Joseph Elliott’s photographs ‘Monumental’ at Muhlenberg Martin Gallery
Says Joseph E.B. Elliott of “Monument and Ephemera,” a retrospective of his work: “The thread through all of it is exploration of places that people don’t normally explore: industrial sites, industrial landscapes, older urban interiors, structures and places that people don’t normally get inside.”
The exhibition of three decades of Elliott’s photographic work continues through April 22, Martin Art Gallery, Baker Center for the Arts, Muhlenberg College, 2400 Chew St., Allentown.
Elliott moved to the Lehigh Valley to teach at Muhlenberg in 1983 and was immediately attracted to the area’s industrial sites.
“Almost everything is an interior … There is something about taking pictures when I am inside, where I feel a lot more comfortable than I do outside. I feel that I can make a picture in many different ways to structure it formally in many different ways. The outside, I feel, is more limited,” says Elliott, a professor of art at Muhlenberg and an adjunct instructor in the University of Pennsylvania School of Design.
The work is divided into four groupings, starting with Elliott’s earliest work from the 1980s when he chronicled industrial sites with his 4 x 5 view camera. The atmospheric images are gelatin prints from black and white negatives. Most are utilitarian structures like cement mills, a coal washery and a New Jersey Zinc Co. hoist house. The stark landscapes are hauntingly devoid of humans.
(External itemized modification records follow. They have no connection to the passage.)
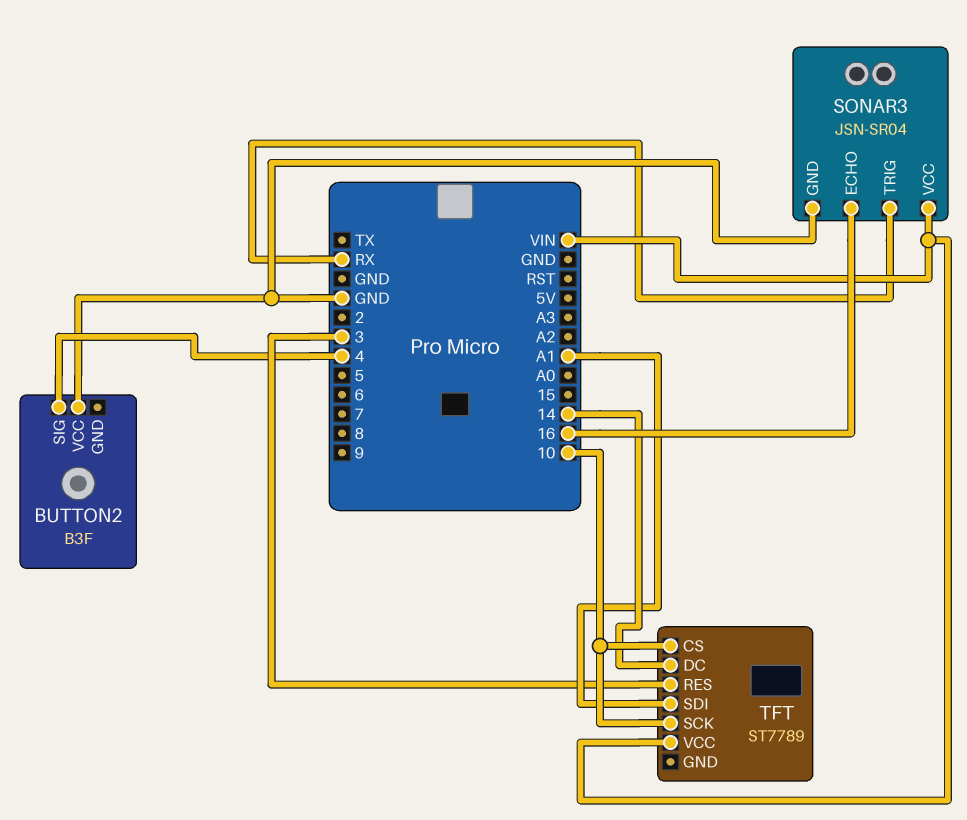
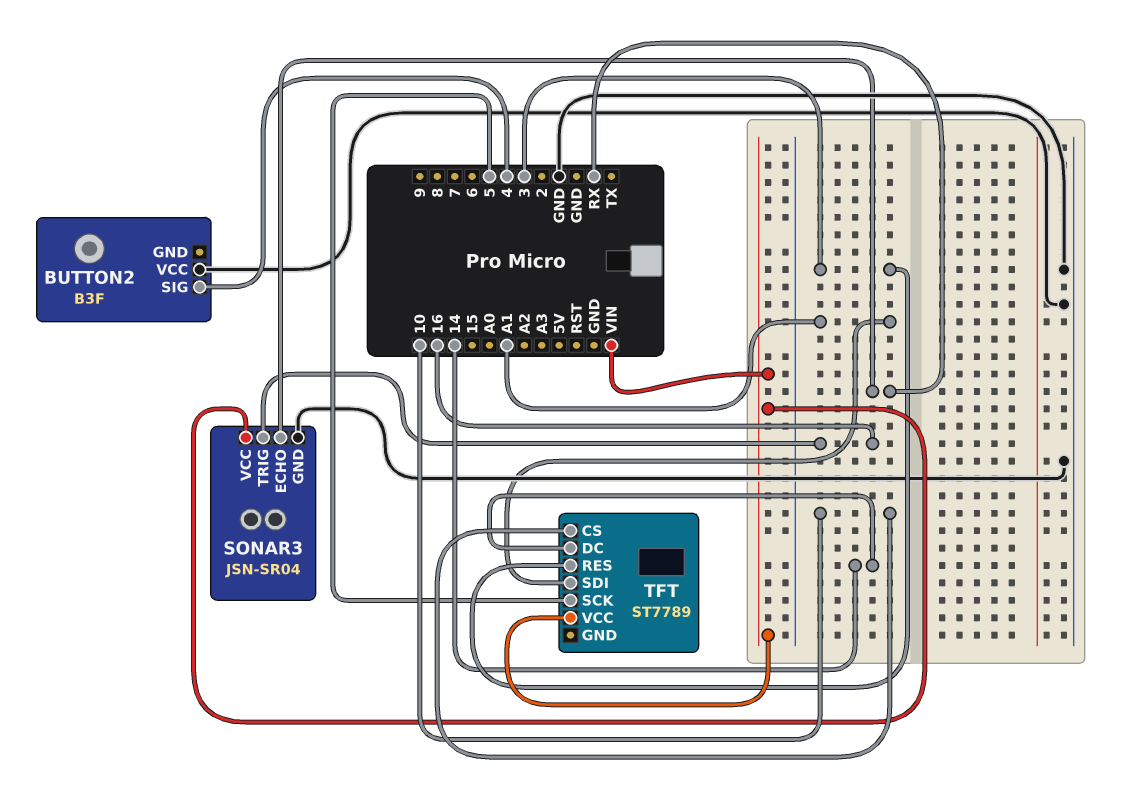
SONAR3 pin ECHO: 16 -> RX
SONAR3 pin TRIG: RX -> 16
TFT pin SCK: 10 -> 5

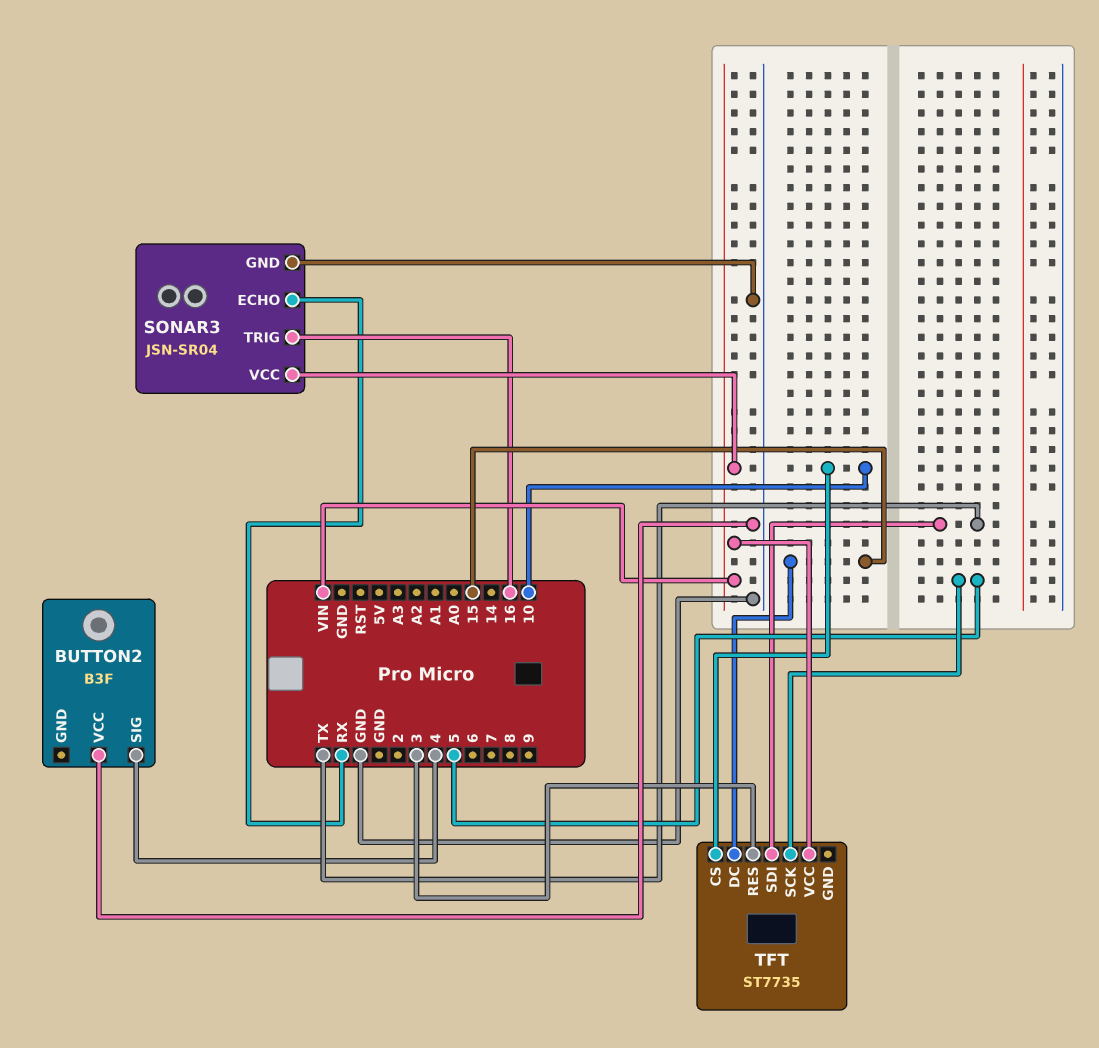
TFT: ST7789 -> ST7735
TFT pin DC: 14 -> 15
TFT pin SDI: A1 -> TX

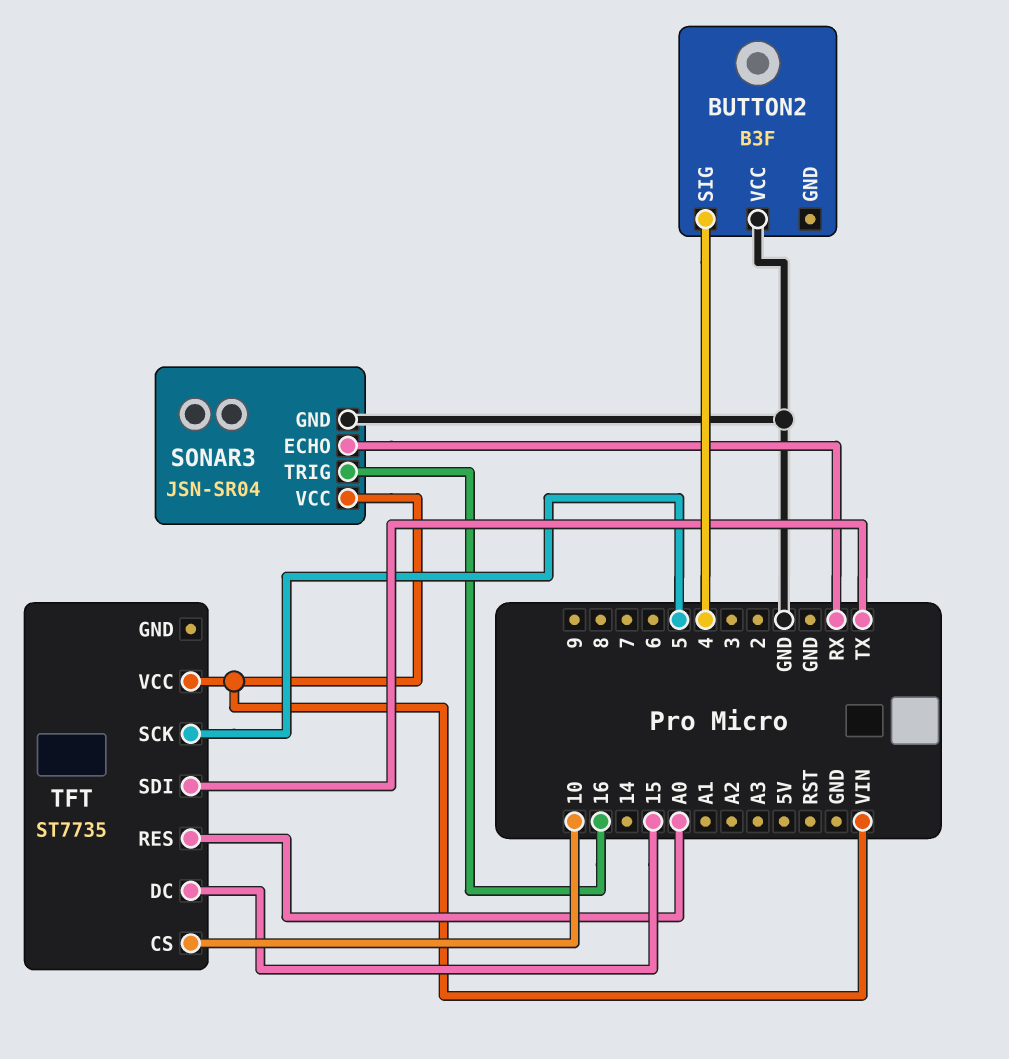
TFT pin RES: 3 -> A0

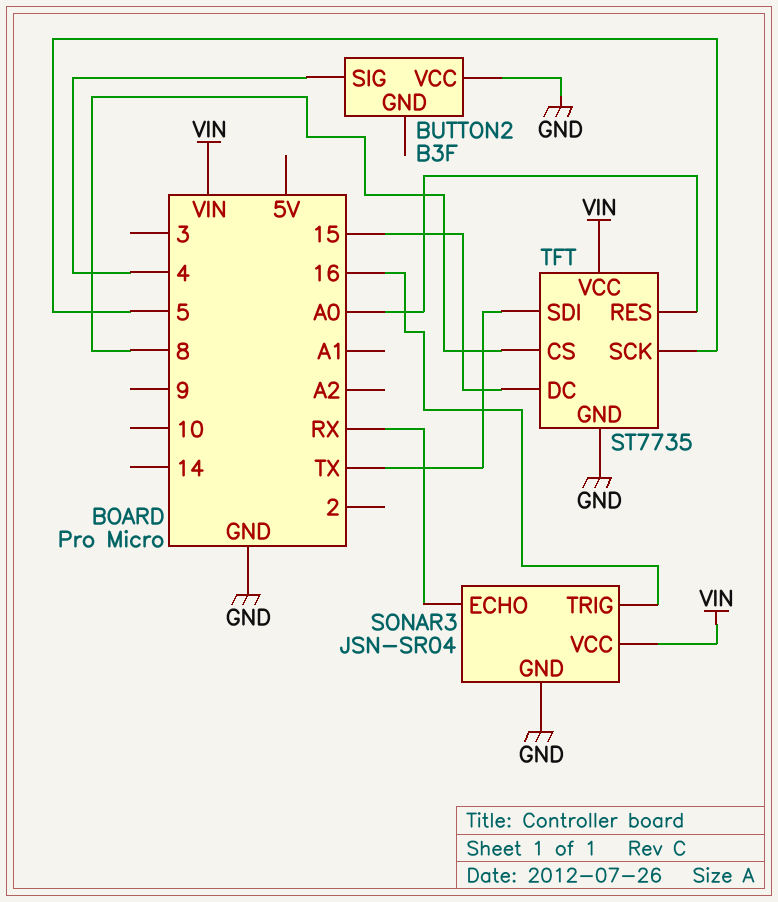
TFT pin CS: 10 -> 8
TFT pin GND: none -> GND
For his Bethlehem Steel work, Elliott partnered on a documentation project with area historian Lance Metz. His view camera skillfully captured scenes inside the steel mills and blast furnaces during the industrial giant’s decline in the 1990s.
Columbia College Chicago Press published these photographs in “The Steel: Photographs of the Bethlehem Steel Plant, 1989-1996” by Joseph E. B. Elliott with essays by Betsy Fahlman and Lance Metz.
Funded by a grant, from 2002-2004, Elliott created electrifying black and white images for “Palazzos of Power: Central Stations of the Philadelphia Electric Company 1900-1930,” a book written by Aaron V. Wunsch, with foreword by David E. Nye.
Several of these gelatin prints, made from black and white negatives, are included in the exhibit. These feature sweeping vistas of empty turbine halls, pipe rooms, blower rooms and other areas of older majestic, cathedral-like power plants.
Several digital inkjet prints from the project Elliott’s working on now are on display. Working with Nathaniel Popkin and Peter Woodall, he has been exploring out-of-sight treasures in the City of Brotherly Love. These are expected to be published in “Finding the Hidden City: Place and Time in Philadelphia” by Temple University Press, Philadelphia.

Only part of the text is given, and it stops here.